Pesquisas recentes indicam que Flávio está à frente de outros candidatos da direita, o que parece ter dado novo ânimo à sua campanha. No entanto, ele também tem enfrentado críticas, como a do pastor Silas Malafaia, que sugeriu que o melhor cenário para a direita seria uma chapa com o governador de São Paulo, Tarcísio de Freitas, como candidato a presidente, e a ex-primeira-dama Michelle Bolsonaro como vice.
Além das críticas de Malafaia, Flávio também recebeu feedback de membros do Centrão, que questionaram sua capacidade de articular uma candidatura consolidada junto a outras siglas. “Ninguém do governo Lula parece ter atacado Flávio após seu anúncio, parece que é esse o candidato que desejam”, provocou Malafaia, sugerindo que uma chapa competitiva deveria incluir Tarcísio e Michelle.

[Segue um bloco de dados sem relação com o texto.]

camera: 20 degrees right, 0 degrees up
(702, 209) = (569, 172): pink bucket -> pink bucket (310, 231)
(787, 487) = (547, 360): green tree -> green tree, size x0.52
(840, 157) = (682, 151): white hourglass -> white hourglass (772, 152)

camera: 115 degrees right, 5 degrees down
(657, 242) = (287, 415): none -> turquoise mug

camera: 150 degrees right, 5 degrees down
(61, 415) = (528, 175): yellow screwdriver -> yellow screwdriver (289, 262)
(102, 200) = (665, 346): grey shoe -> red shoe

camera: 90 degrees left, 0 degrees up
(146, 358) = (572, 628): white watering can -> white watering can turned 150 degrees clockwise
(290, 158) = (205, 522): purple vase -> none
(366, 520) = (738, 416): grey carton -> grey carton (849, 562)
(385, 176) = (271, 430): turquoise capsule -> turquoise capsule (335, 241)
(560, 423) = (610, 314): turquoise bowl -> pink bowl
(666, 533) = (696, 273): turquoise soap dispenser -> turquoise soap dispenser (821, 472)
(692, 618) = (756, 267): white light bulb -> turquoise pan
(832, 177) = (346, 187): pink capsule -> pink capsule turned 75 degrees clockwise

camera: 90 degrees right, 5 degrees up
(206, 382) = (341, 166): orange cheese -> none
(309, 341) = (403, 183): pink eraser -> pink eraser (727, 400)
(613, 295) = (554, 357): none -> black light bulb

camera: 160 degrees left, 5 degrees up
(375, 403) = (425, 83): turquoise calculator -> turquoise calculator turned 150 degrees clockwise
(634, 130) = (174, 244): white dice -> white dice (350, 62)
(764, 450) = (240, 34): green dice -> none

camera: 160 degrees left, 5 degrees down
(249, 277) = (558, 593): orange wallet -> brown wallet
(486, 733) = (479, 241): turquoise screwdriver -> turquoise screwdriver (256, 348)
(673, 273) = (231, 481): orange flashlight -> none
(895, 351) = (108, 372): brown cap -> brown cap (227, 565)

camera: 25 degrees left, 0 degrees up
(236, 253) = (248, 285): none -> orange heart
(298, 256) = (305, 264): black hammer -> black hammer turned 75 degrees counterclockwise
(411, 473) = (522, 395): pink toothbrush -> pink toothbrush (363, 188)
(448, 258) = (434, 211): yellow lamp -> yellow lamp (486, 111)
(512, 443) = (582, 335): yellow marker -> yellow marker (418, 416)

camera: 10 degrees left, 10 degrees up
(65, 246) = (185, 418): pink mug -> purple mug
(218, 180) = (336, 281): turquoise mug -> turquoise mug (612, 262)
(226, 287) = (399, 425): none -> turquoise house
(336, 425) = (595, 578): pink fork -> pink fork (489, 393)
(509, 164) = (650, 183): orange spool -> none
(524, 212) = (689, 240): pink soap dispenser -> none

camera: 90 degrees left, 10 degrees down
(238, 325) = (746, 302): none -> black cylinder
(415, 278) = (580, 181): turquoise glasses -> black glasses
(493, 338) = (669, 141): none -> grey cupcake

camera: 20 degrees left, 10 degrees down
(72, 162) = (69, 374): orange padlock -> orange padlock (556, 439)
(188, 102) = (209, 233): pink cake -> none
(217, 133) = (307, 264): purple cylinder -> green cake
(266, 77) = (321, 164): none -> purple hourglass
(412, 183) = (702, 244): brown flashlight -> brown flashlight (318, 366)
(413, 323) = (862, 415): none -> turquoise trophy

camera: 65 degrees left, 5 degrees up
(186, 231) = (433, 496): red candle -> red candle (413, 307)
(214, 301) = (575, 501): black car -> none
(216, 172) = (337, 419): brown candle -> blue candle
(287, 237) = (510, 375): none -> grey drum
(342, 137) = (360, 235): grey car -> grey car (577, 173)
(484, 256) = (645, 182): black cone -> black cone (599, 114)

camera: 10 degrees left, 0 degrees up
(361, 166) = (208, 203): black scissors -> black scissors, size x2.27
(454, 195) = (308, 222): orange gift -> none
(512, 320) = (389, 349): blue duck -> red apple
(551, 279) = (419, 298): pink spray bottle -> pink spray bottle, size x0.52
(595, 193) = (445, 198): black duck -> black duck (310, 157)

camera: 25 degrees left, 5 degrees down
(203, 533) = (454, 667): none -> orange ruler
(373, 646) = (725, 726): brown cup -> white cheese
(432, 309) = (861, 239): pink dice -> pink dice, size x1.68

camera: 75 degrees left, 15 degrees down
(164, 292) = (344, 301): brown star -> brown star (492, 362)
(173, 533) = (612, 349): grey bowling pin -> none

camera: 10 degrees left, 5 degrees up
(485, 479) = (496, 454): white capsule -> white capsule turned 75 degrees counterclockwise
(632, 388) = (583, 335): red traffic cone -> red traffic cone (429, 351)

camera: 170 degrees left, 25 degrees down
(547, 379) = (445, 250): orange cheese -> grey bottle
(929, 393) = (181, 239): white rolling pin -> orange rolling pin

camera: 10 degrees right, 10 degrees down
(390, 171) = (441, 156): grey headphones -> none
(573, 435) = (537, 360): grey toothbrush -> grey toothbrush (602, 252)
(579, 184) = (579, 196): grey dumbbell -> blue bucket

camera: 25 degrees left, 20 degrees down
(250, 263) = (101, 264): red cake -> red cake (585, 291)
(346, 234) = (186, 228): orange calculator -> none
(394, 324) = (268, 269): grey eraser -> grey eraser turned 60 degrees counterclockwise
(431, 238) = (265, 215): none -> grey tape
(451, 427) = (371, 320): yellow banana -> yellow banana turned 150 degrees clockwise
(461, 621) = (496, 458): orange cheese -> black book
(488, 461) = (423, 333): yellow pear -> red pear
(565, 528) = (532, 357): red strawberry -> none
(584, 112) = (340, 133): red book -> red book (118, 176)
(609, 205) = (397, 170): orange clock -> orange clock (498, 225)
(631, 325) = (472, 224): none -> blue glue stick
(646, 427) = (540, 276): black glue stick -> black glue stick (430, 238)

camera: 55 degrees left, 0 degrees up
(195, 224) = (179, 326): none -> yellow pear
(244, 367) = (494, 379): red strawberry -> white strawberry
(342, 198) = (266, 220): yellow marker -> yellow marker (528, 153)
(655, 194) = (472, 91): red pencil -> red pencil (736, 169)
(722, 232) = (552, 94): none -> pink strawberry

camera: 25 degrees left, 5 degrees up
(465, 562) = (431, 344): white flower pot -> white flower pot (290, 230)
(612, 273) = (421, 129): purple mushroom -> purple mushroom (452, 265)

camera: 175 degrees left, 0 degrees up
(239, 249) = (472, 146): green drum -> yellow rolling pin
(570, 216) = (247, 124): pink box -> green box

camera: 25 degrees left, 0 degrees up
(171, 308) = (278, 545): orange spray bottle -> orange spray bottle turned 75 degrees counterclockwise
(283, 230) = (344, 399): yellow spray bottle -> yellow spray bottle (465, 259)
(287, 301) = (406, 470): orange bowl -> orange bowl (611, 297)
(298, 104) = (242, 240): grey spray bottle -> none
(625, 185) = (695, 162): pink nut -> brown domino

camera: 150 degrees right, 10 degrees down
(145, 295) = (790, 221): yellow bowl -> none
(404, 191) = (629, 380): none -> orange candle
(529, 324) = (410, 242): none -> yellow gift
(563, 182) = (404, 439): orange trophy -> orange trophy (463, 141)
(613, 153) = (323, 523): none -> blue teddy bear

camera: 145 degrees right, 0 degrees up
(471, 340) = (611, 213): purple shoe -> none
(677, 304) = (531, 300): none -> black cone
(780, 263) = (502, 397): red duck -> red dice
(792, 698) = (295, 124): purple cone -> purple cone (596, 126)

A candidatura de Flávio foi oficializada em 5 de dezembro, após receber a bênção do ex-presidente Jair Bolsonaro. Três dias após o anúncio, Ciro Nogueira, presidente do Partido Progressista (PP), destacou que a política se faz com base em pesquisas e viabilidade, não apenas em laços pessoais. Uma reunião entre Flávio, Ciro e outros líderes partidários ocorreu, mas apenas Valdemar Costa Neto, do PL, manifestou apoio à candidatura.
Rogério Marinho, líder da oposição no Senado, expressou que os partidos não foram informados sobre os movimentos de Flávio, o que gerou descontentamento. Marinho observou que as bases partidárias precisariam discutir a questão antes de qualquer apoio formal. Flávio, por sua vez, reafirmou sua determinação em seguir com a candidatura, mesmo em meio a críticas e incertezas.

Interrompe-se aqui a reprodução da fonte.